The head of the Metropolitan Police, also known as Scotland Yard, has expressed willingness to help authorities in the U.S. regarding the sex trafficking cases of Ghislaine Maxwell and Jeffrey Epstein. Their names are closely linked to Prince Andrew, the Duke of York. 

In an interview with Channel 4 News, Commissioner Cressida Dick said that she has no problems helping the U.S. in their investigations about Prince Andrew's links to these cases. However, the chief said that the ongoing trial's "locus and focus" is in the U.S. and the Americans have not asked Scotland Yard yet. 

U.S. prosecutors apparently want to question the Duke of York about what he knows of Epstein and Maxwell's sex trafficking activities. Prince Andrew said that he was willing to cooperate in a national interview with BBC but federal agents are reportedly having a hard time reaching out to the royal. 

Both U.S. prosecutors and the FBI said that Prince Andrew has had "zero cooperation." The Duke of York's legal team said that they have offered assistance three times. Yet if Prince Andrew doesn't voluntarily grant the U.S. prosecutors' request for an interview, they can file for a mutual legal assistance request, where a court in the U.K. may compel the royal to answer questions. 

Maxwell has been in the custody of New York authorities since her arrest on July 2. She has been detained without bail and is facing charges of enticing minors and perjury, aside from sex trafficking. Epstein, her billionaire boyfriend, was arrested in 2019 but he died by suicide during that summer. 

U.S. authorities have been interested in talking to the Duke of York ever since one of Epstein and Maxwell's accusers, Virginia Giuffre, said that she had sexual relations with the royal three times when she was a minor. Prince Andrew, however, has categorically denied knowing Giuffre.

Meanwhile, Epstein apparently ordered his sex slaves to bed Prince Andrew because he needed something from the royal. One accuser, Lisa Phillips, said in the Netflix documentary, Surviving Jeffrey Epstein, that this was a specific instruction from the pedophile and it was corroborated by Giuffre. 

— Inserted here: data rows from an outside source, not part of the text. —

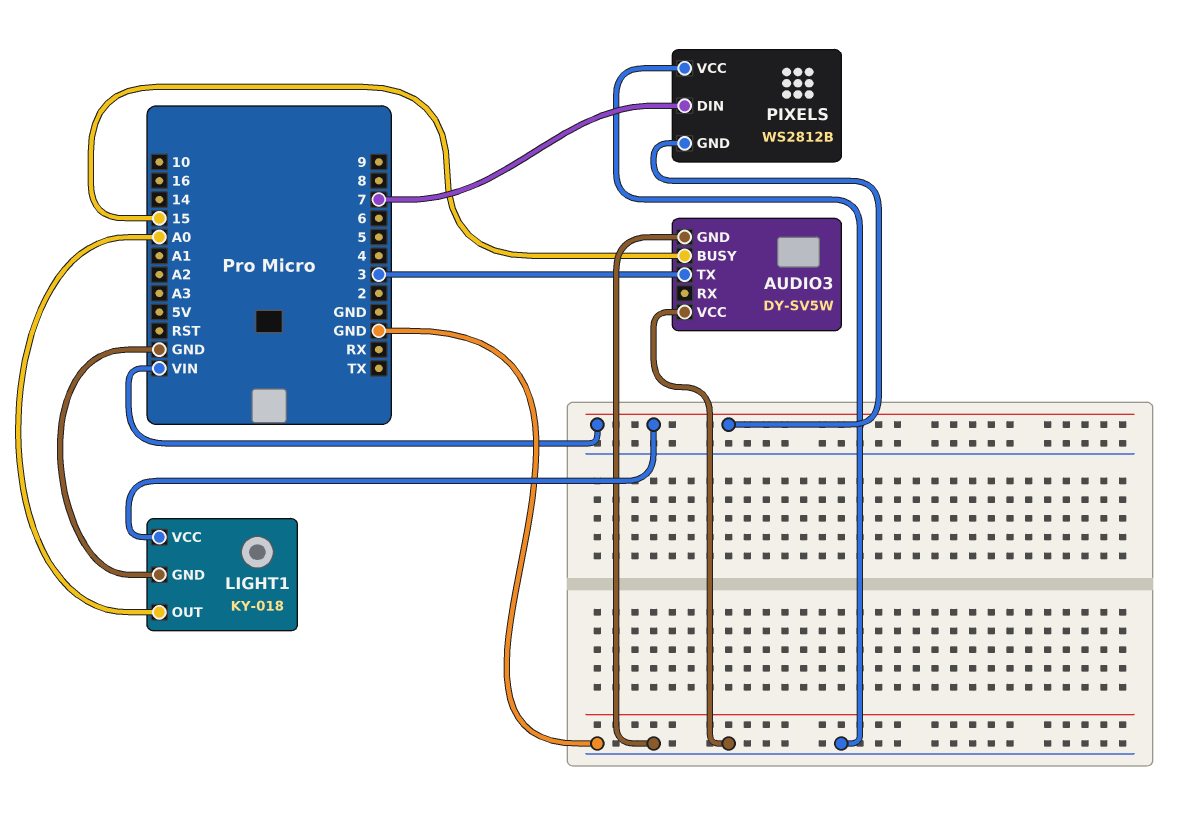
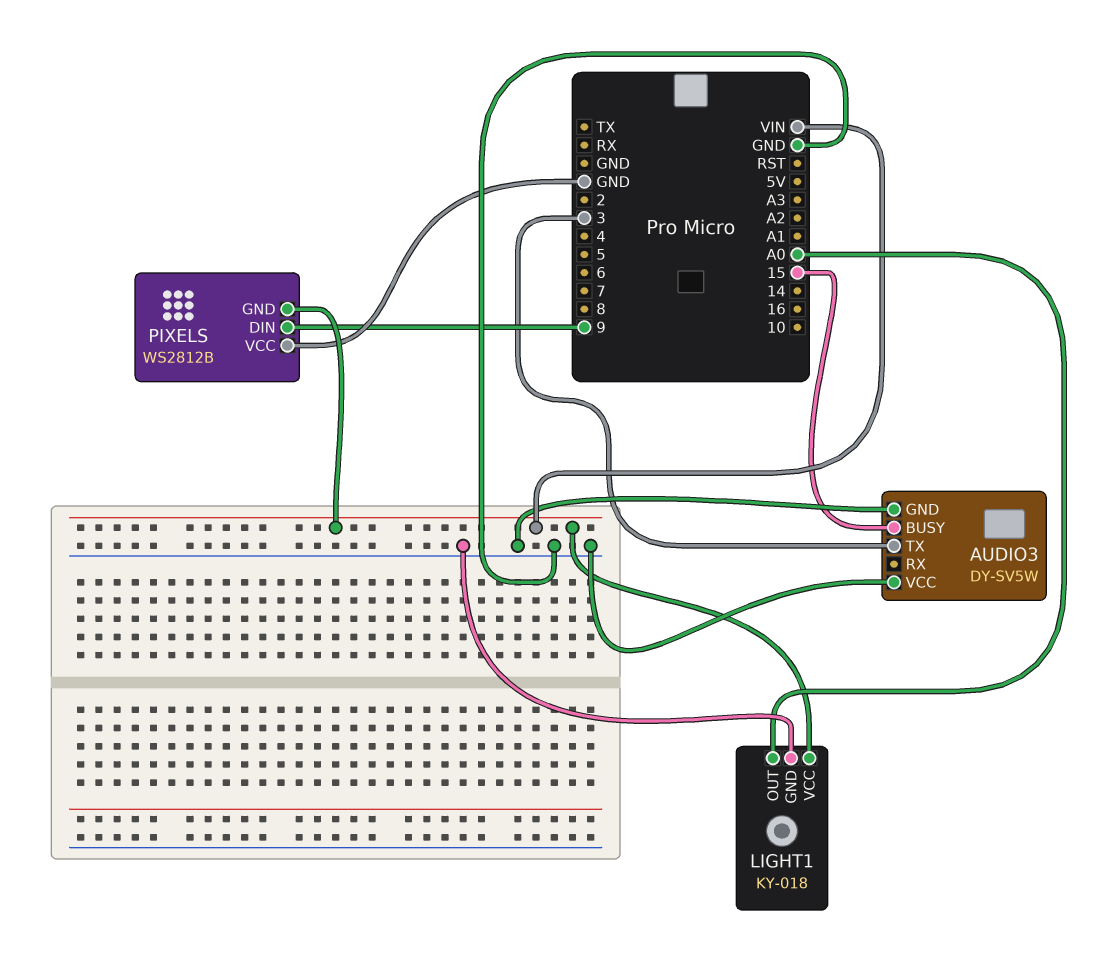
PIXELS pin DIN: 7 -> 9

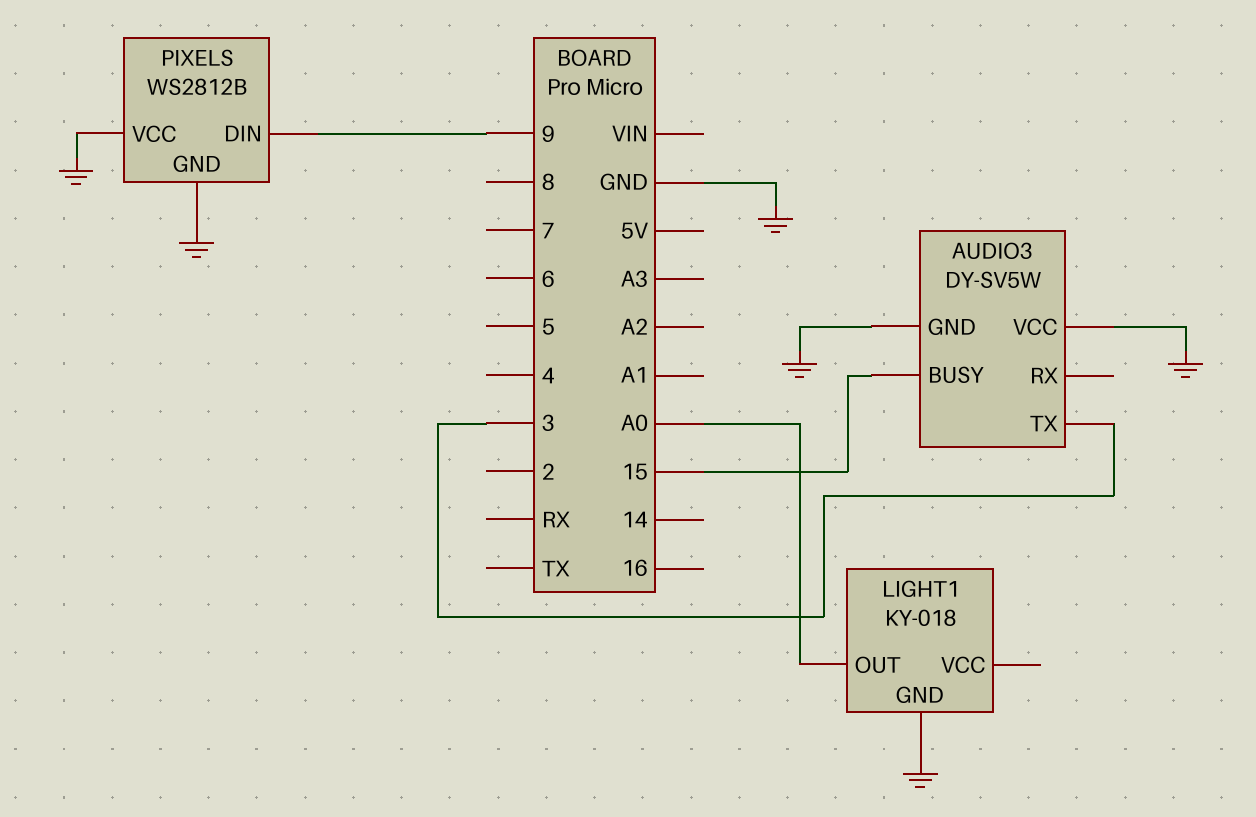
LIGHT1 pin VCC: VIN -> none
PIXELS pin GND: VIN -> GND

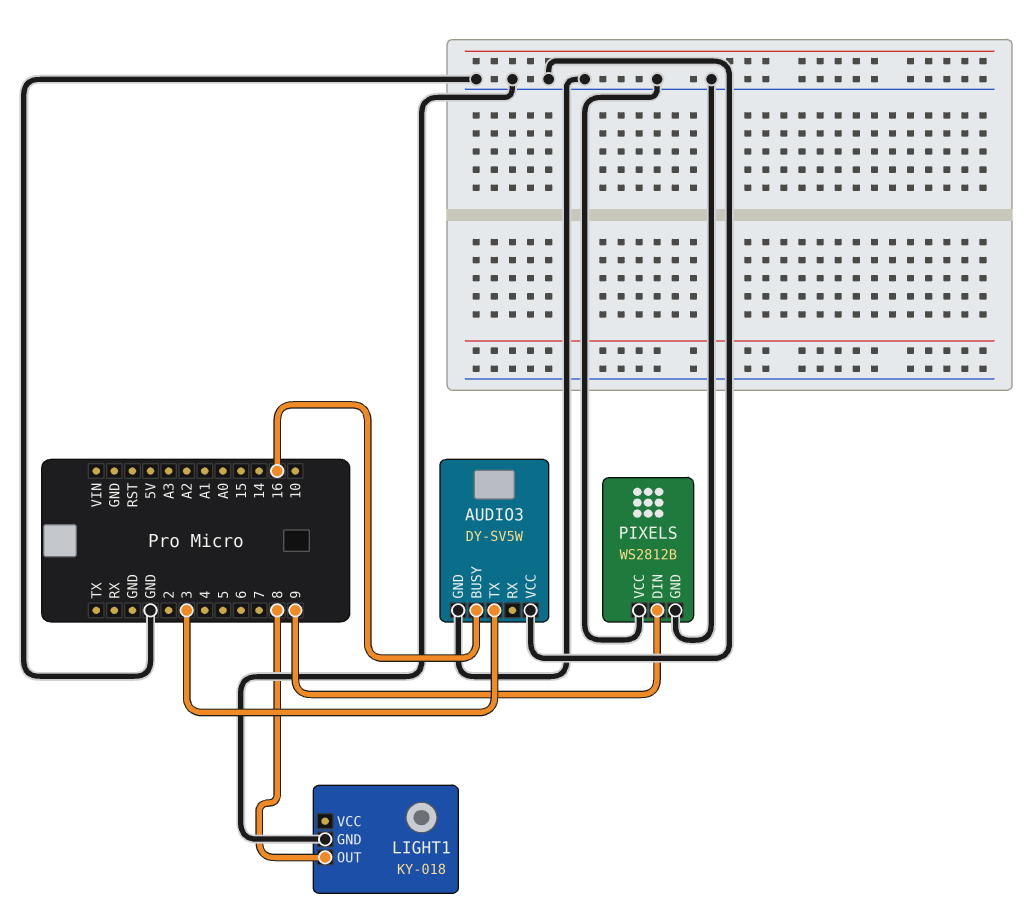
AUDIO3 pin BUSY: 15 -> 16
LIGHT1 pin OUT: A0 -> 8

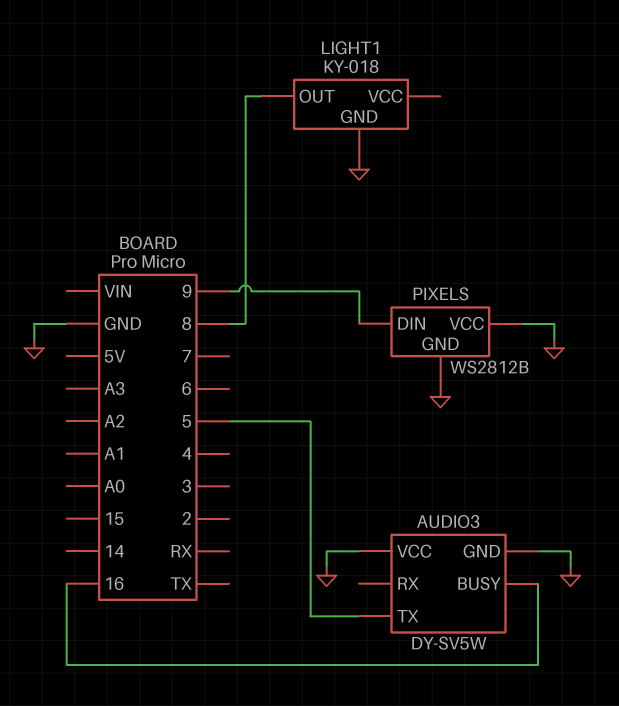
AUDIO3 pin TX: 3 -> 5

Former friends of Epstein also claimed that his house in Manhattan, where Prince Andrew often stayed if he's in New York, had secret cameras in the rooms. Epstein apparently wanted to film his guests in compromising situations. A former friend of the billionaire said that Epstein used these videos to manipulate, not just the young men, but also the wealthy men he's associated with.